The structure of the oil futures market is showing signs of sluggish global oil demand and sufficient supply, despite the imminent EU embargo on imports of Russian crude oil from December 5.
Prices of crude grades on the physical market have declined this month, while the futures market is flirting with contango compared to large backwardations seen earlier this year.
Contango is the state of the market in which prices for delivery at later dates are higher than prompt prices—a market situation signaling oversupply. The opposite market situation—backwardation—typically occurs at times of market deficit, and in it, prices for front-month contracts are higher than the ones further out in time.
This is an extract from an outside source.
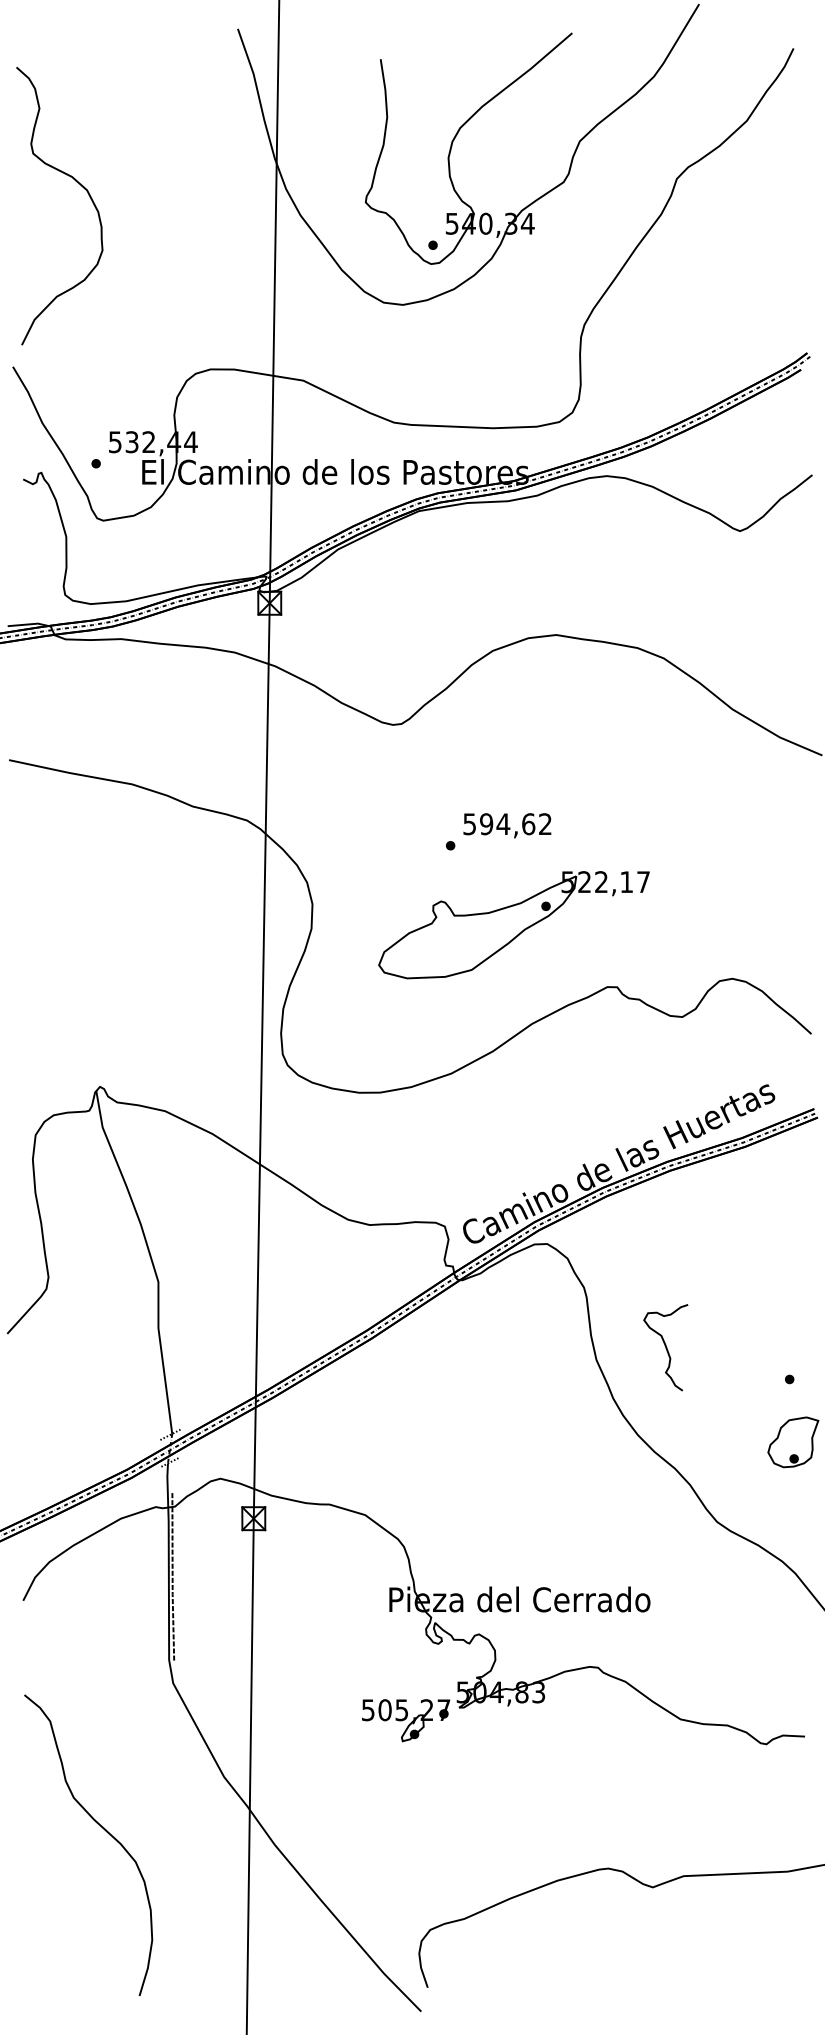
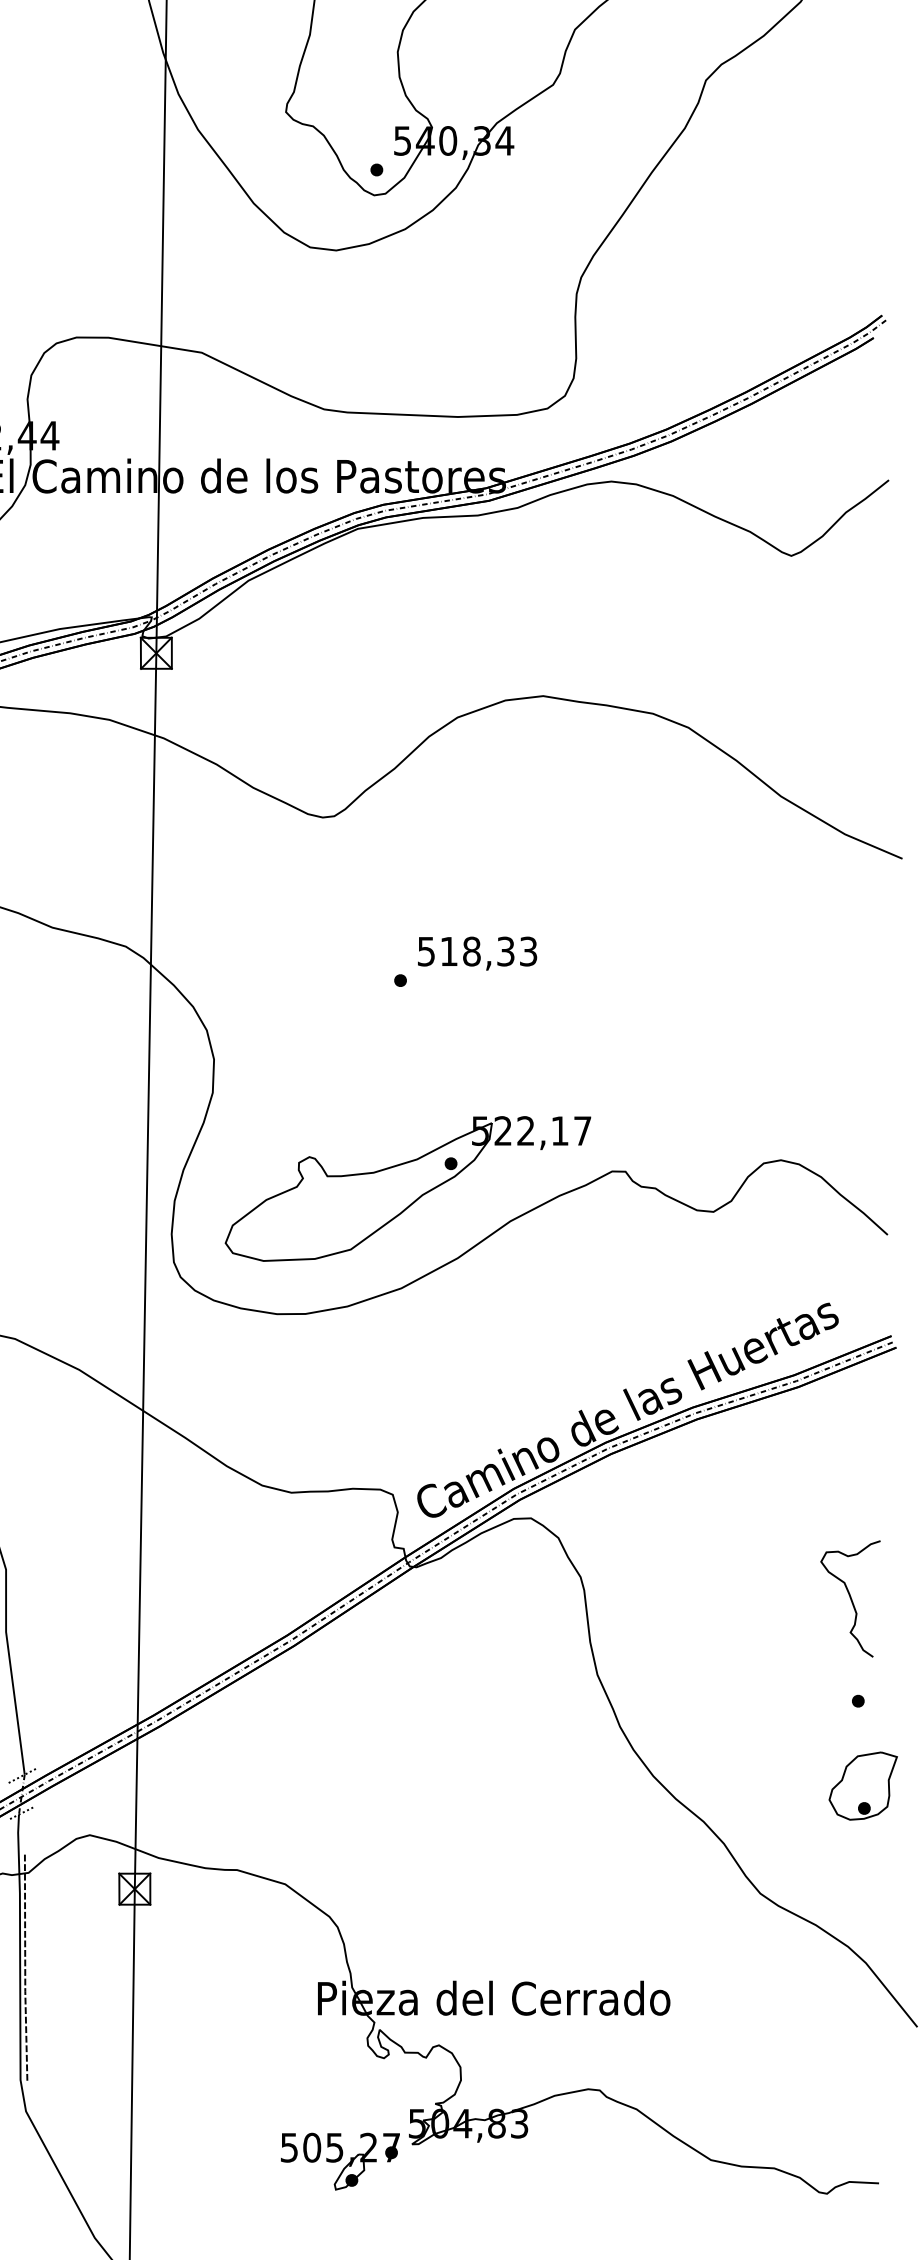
text: (515, 824) -> (488, 951), 594,62 -> 518,33
part: (513, 925) -> (407, 1189), moved
curve: (665, 1347) -> (849, 1598), moved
Last week, the front-month futures prices of both major benchmarks, WTI Crude and Brent Crude, were in and out of contango compared to the second-month futures, signaling a weak demand or an oversupply, or a combination of both.
China’s surging Covid cases and the return of restrictions on movements in as many as 50 cities in the world’s top crude oil importer weighed on market sentiment and demand expectations for the near term. Early on Monday, oil prices slumped to the lowest level since December 2021 due to the continued lockdowns in China and the rising revolt against restrictions. Related: UAE To Cut Oil Supply To Asia By 5% In December
“The fact that the market is not pricing in a premium for oil ahead of the December 5 EU embargo on Russian seaborne crude exports highlights the impact of a sharp slowdown in China,” Ole Hansen, Head of Commodity Strategy at Saxo Bank, said in a commodity markets analysis on Friday.
“The mood in the oil market has considerably soured since the beginning of the month,” oil broker PMV said on Friday.
The market structure in WTI Crude is indeed weak, considering that the front two spreads are now in contango. The same goes for Brent, although to a lesser extent, PMV noted. Brent Crude front-end backwardation, which jumped as high as $5 a barrel earlier this year, is now flirting with contango and is more than $1.50 per barrel below the levels seen at the beginning of the month.
“Indeed, more than 7 mbpd of crude oil left US shores last week versus the annual average of 6.3 mbpd, yet both outright prices and the structure imply sluggish demand,” the broker said.